Those who have had Exactech knee and ankle replacements should be aware of a recent recall by the company. The specific problem surrounds thousands of polyethylene plastic inserts due to potentially plastic wear occurring earlier than expected, resulting in failure of the implant and subsequent revision surgery.
The company admitted to packaging in “out-of-specification bags” from 2004 to the present day. Overall, nearly 150,000 devices have been implanted nationwide since that time. However, the Optetrak Knee system has been sold since 1992. Studies from outside the United States – specifically Australia, New Zealand, and the United Kingdom – reveal registries noting significantly more revision rates compared to other brands.
Specific issues surrounding the recall
The recall involves Exactech Ultra-High Molecular Weight Polyethylene Knee and Ankle Polyethylene Inserts, specifically tibial inserts and liner components. The systems include:
- Optetrak Logic
Exactech issued an Urgent Medical Device Correction letter that notified surgeons in early February, cutting packaging not fitting specifications and failing to protect inserts from oxygen exposure, speeding up degradation that results in an earlier than typical failure.

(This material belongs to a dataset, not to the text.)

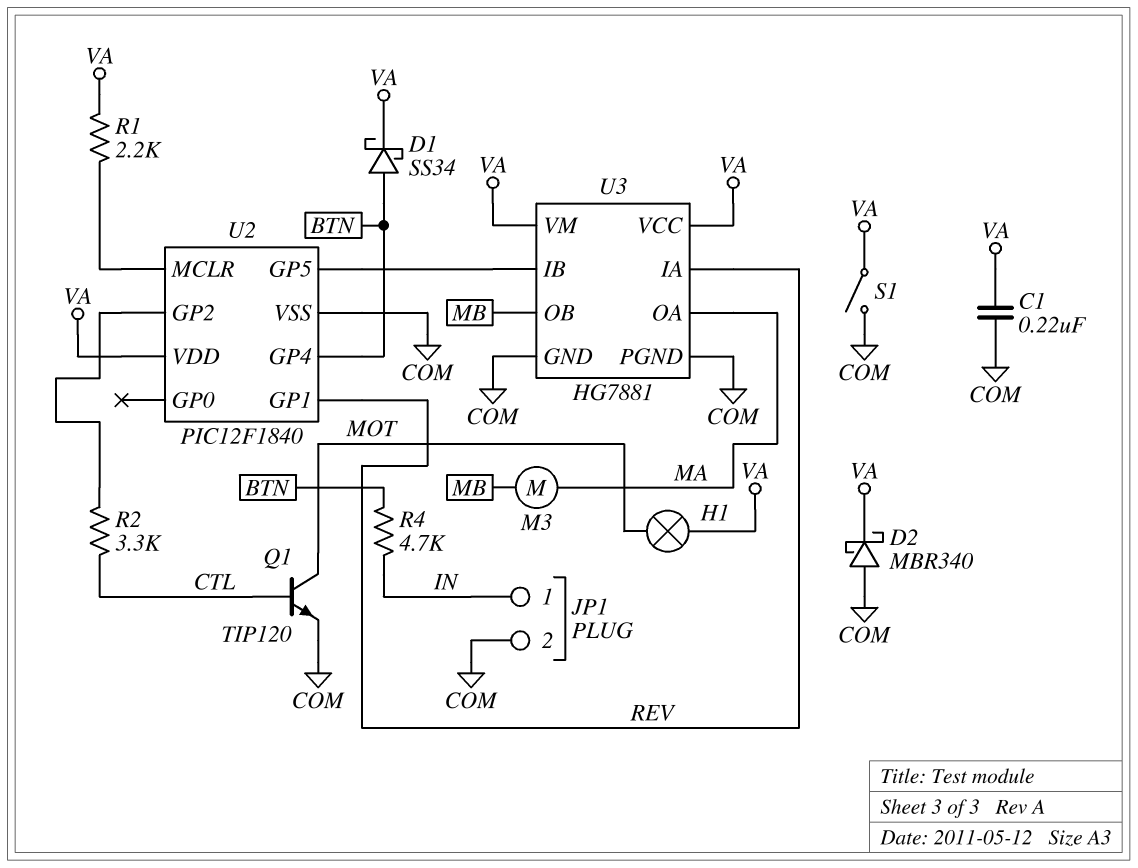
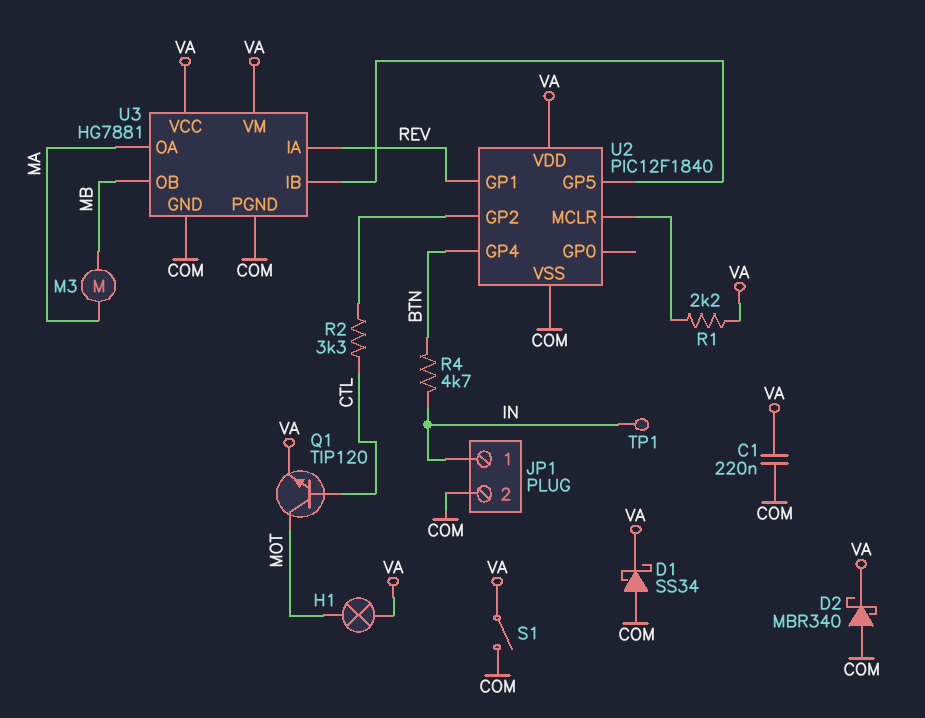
D1: schottky SS34 (A BTN, K VA) -> schottky SS34 (A COM, K VA)
Q1: NPN TIP120 (B CTL, C MOT, E COM) -> NPN TIP120 (B CTL, C MOT, E VA)
TP1: none -> test point (IN)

Problems that can arise include:
- Accelerated wear
- Debris production
- Bone loss
- Component fatigue/cracking
The Class 2 recall, as designated by the FDA, covers all inserts regardless of the shelf life or content on the label. The designation is for products temporarily causing or treatable health issues.
Exactech knew of the problems with Optetrak due to multiple lawsuits with plaintiffs alleging early failed implants that resulted in pain, instability, and subsequent surgery. They also contend that the company knew or should have known about the defects and should have notified consumers and stopped all sales of the defective product.